Overeenstemming over ganzenbeleid in Zuid-Holland

Westlanden 16.07.2014 – De Faunabeheereenheid Zuid-Holland en de provincie Zuid-Holland hebben afspraken gemaakt over het ganzenbeleid voor de komende periode.


Hierbij wordt een evenwicht gevonden tussen de aanwezige aantallen ganzen in de provincie en de schade die zij aan natuur, recreatiegebieden en landbouwgewassen toebrengen.

De populatie ganzen in Zuid-Holland is de laatste decennia sterk toegenomen: van 55.000 ganzen in 2005 tot 150.000 in 2012. Door deze groei neemt ook de schade die ganzen aanrichten aan landbouwgewassen en natuur toe. Jaarlijks wordt een toenemend bedrag aan schadevergoedingen uitgekeerd voor opgevreten landbouwgewassen. In 2012 was dit bedrag circa € 1 miljoen. De betrokken partijen vinden deze schadepost niet meer acceptabel.
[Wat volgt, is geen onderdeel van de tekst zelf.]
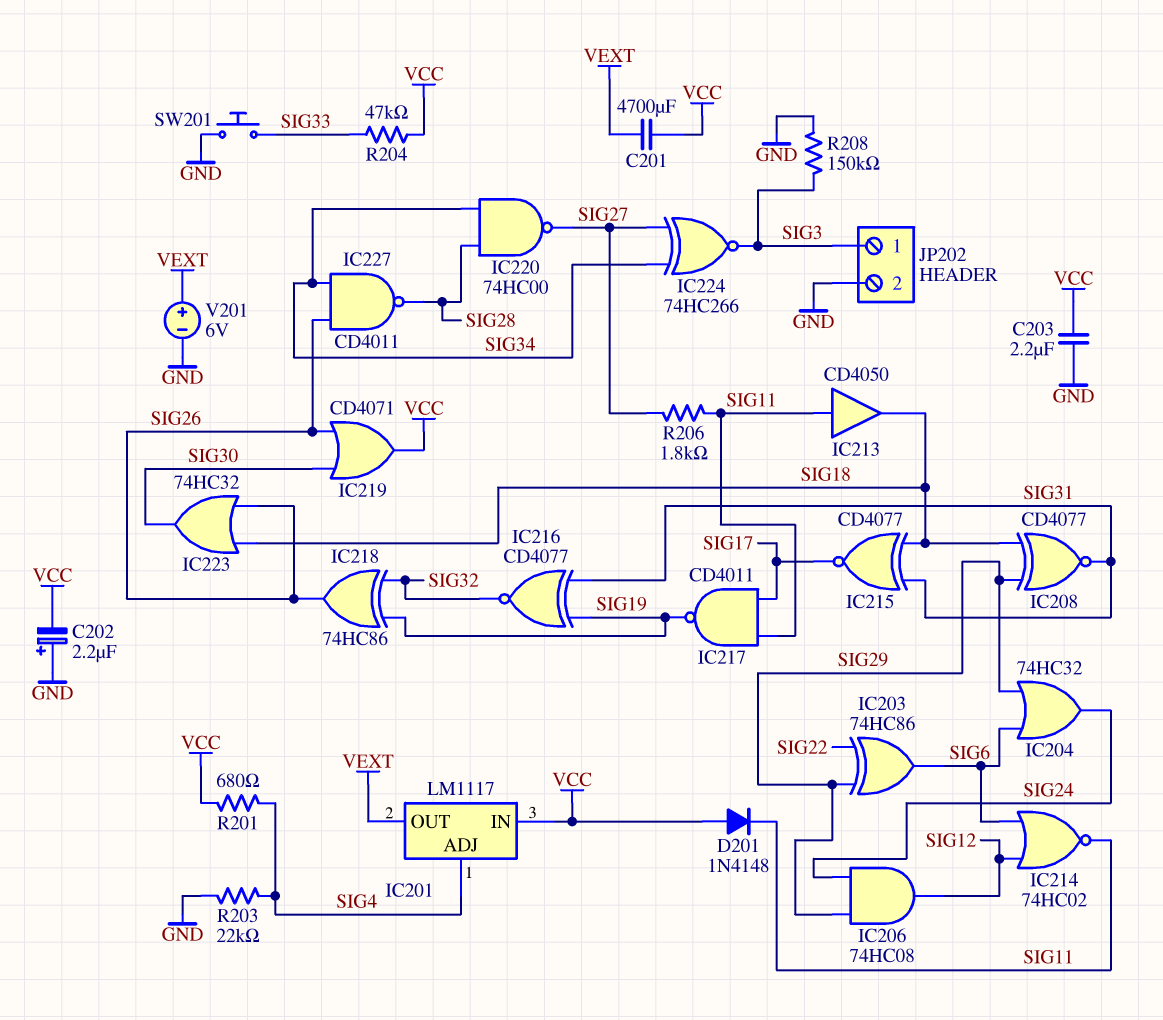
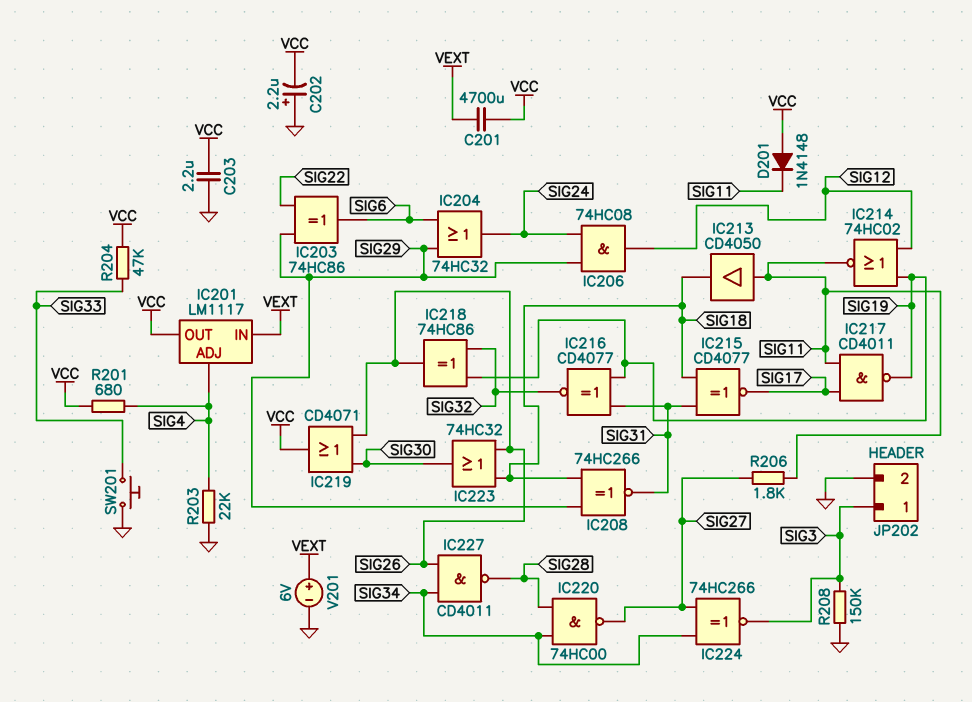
IC201 pin IN: VCC -> VEXT
IC201 pin OUT: VEXT -> VCC
IC208: XNOR CD4077 (in SIG18, in SIG29, out SIG31) -> XNOR 74HC266 (in SIG18, in SIG29, out SIG31)
IC214: NOR 74HC02 (in SIG6, in SIG12, out SIG11) -> NOR 74HC02 (in SIG12, in SIG19, out SIG11)

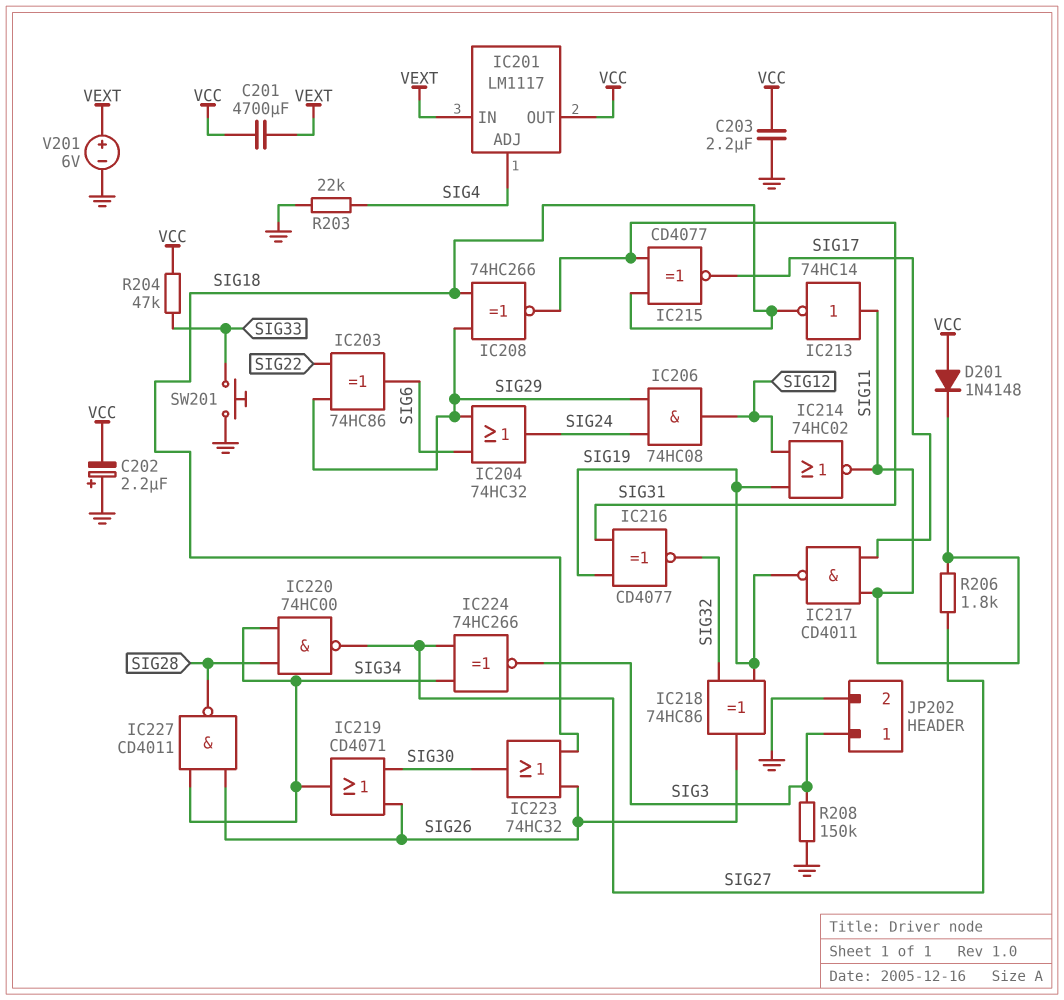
IC213: buffer CD4050 (in SIG11, out SIG18) -> NOT 74HC14 (in SIG11, out SIG18)
IC219: OR CD4071 (in SIG26, in SIG30, out VCC) -> OR CD4071 (in SIG26, in SIG30, out SIG34)
R201: 680 (SIG4, VCC) -> none

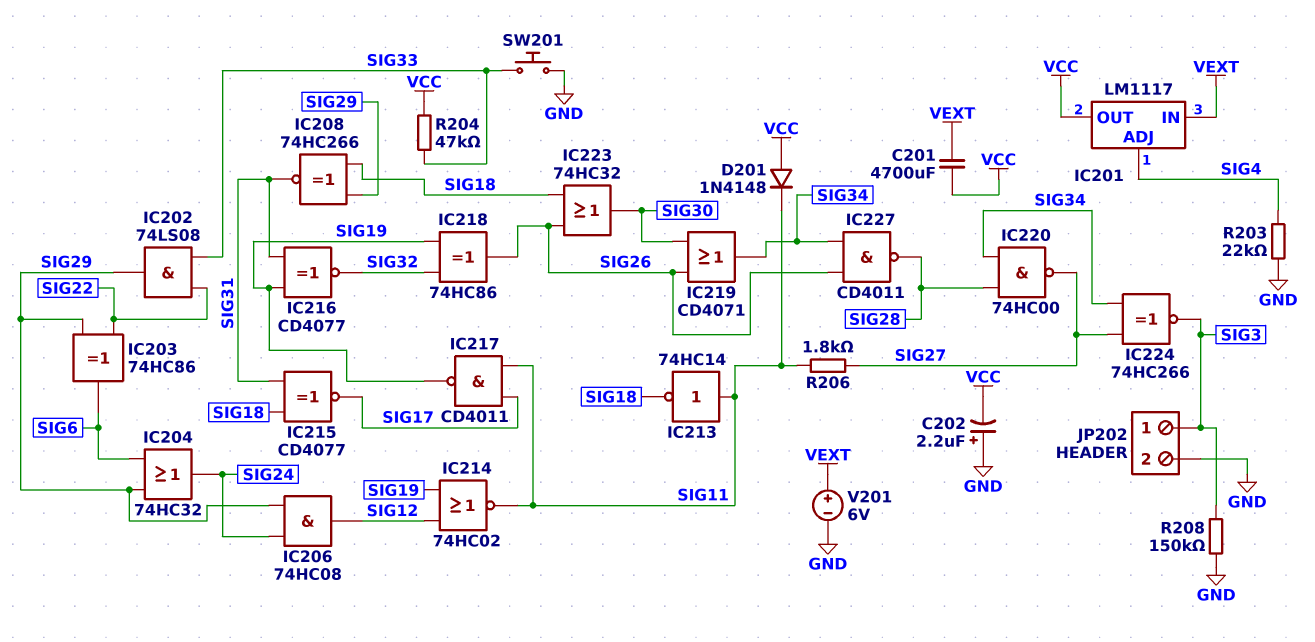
C203: 2.2uF (GND, VCC) -> none
IC202: none -> AND 74LS08 (in SIG22, in SIG33, out SIG29)

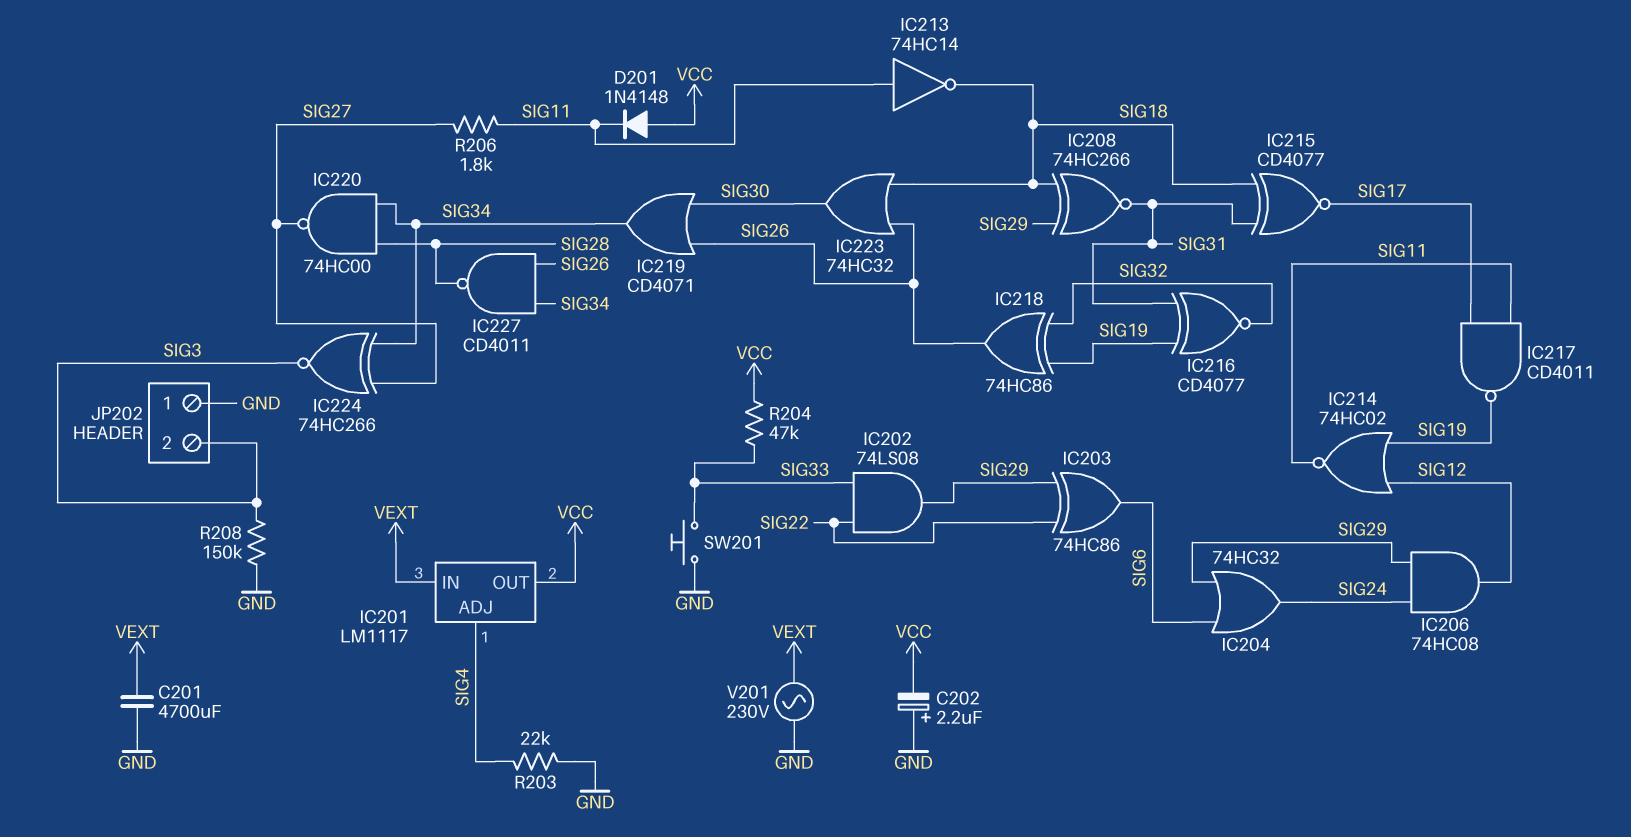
C201: 4700uF (VCC, VEXT) -> 4700uF (GND, VEXT)
JP202 pin 1: SIG3 -> GND
JP202 pin 2: GND -> SIG3
V201: 6V (plus VEXT, minus GND) -> AC 230V (GND, VEXT)

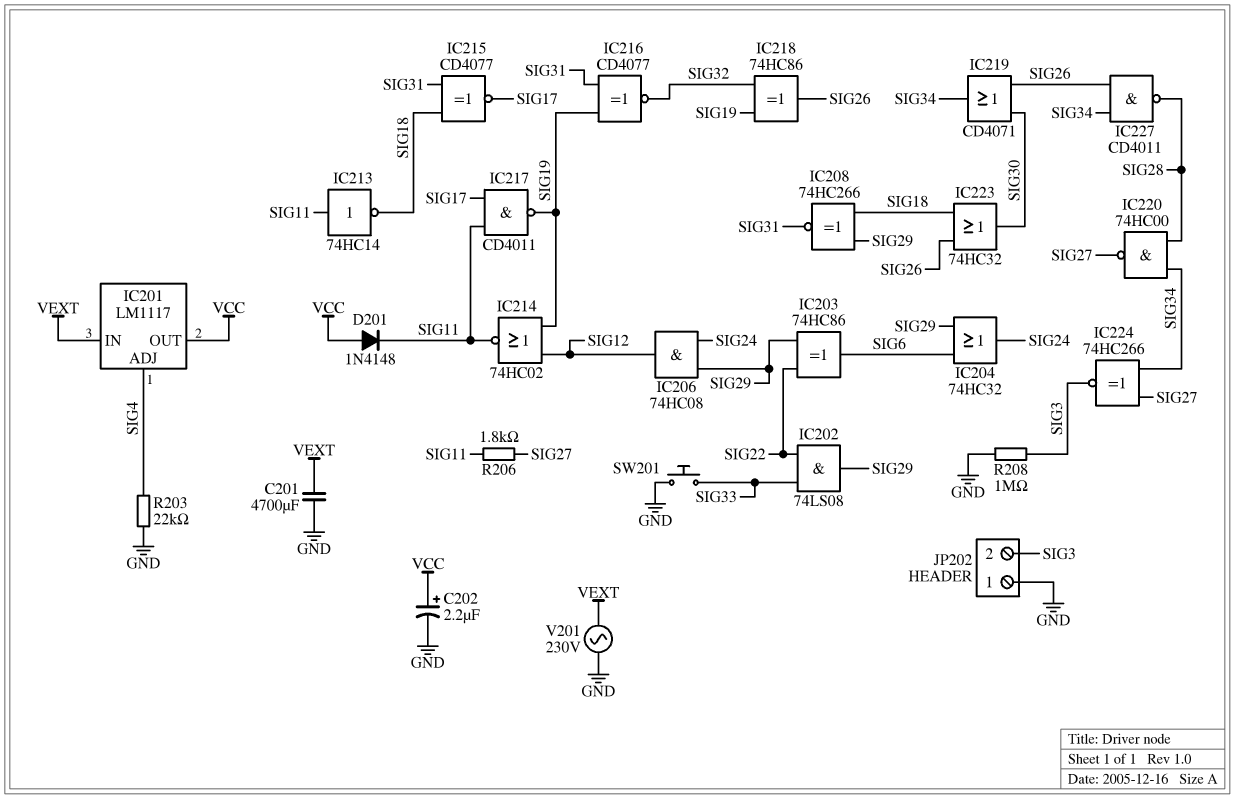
C202: 2.2uF (plus GND, minus VCC) -> 2.2uF (plus VCC, minus GND)
R204: 47k (SIG33, VCC) -> none
R208: 150k (GND, SIG3) -> 1M (GND, SIG3)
Nadat eind 2013 het draagvlak onder het landelijke Ganzenakkoord was weggevallen, is er met de bovengenoemde partijen binnen Zuid-Holland verder gesproken. Het uitgangspunt in deze gesprekken was om dichtbij de afspraken uit het landelijke Ganzenakkoord te blijven.

Schade beperken

Afgesproken is nu om de schade terug te brengen naar een acceptabel niveau door de populatie standganzen – ganzen die het gehele jaar in Zuid-Holland verblijven – de komende 5 jaar terug te brengen. De Zuid-Hollandse natuurgebieden kunnen bij kleinere populaties een belangrijk deel van de ganzen herbergen, waardoor het bestrijden van ganzen in de toekomst bijna niet meer nodig zal zijn. Ter bescherming van de wintergasten (trekganzen) wordt een winterrustperiode ingesteld. Na de ganzentelling van 2016 evalueren de partijen de resultaten. Zij maken afspraken over bijsturing als de doelstellingen niet gehaald worden.

De Faunabeheereenheid Zuid-Holland heeft de wettelijk taak om te voorkomen dat beschermde wilde dieren schade aanrichten. De Faunabeheereenheid bestaat uit de Land- en Tuinbouw Organisatie (LTO), de Koninklijke Nederlandse Jachtvereniging, de Nederlandse Organisatie voor Jacht en Grondbeheer, de Federatie Particulier Grondbezit, Natuurmonumenten, Zuid-Hollands Landschap en Staatsbosbeheer.

Winterrust

Winterrust is essentieel voor de instandhouding van de trekganzenpopulatie. Trekganzen mogen tijdens de winterrustperiode op alle percelen met gras, oogstresten en groenbemesters en in de natuurgebieden rusten en eten. Alleen van kwetsbare gewassen mogen ganzen ’s winters worden verjaagd.

Maatregelen en ontheffing

Voorwaarde voor het slagen van het ganzenbeleid is een slagvaardig ontheffingenbeleid voor het terugbrengen van de standganzenpopulaties en het toepassen van effectieve maatregelen in vele gebieden. Het beleid bestaat uit diverse maatregelen voor de bestrijding van ganzen: van verjagen – waaronder preventieve maatregelen – en eieren schudden tot aan doden met geweer. Per gebied wordt bepaald welke methode het meest effectief is. De provincie en de Faunabeheereenheid hebben afgesproken om zich tot het uiterste in te spannen om de benodigde maatregelen te nemen.

Schadevergoeding

Voor tegemoetkomingen in schade aan agrariërs hanteert de provincie de geldende regels van het Faunafonds.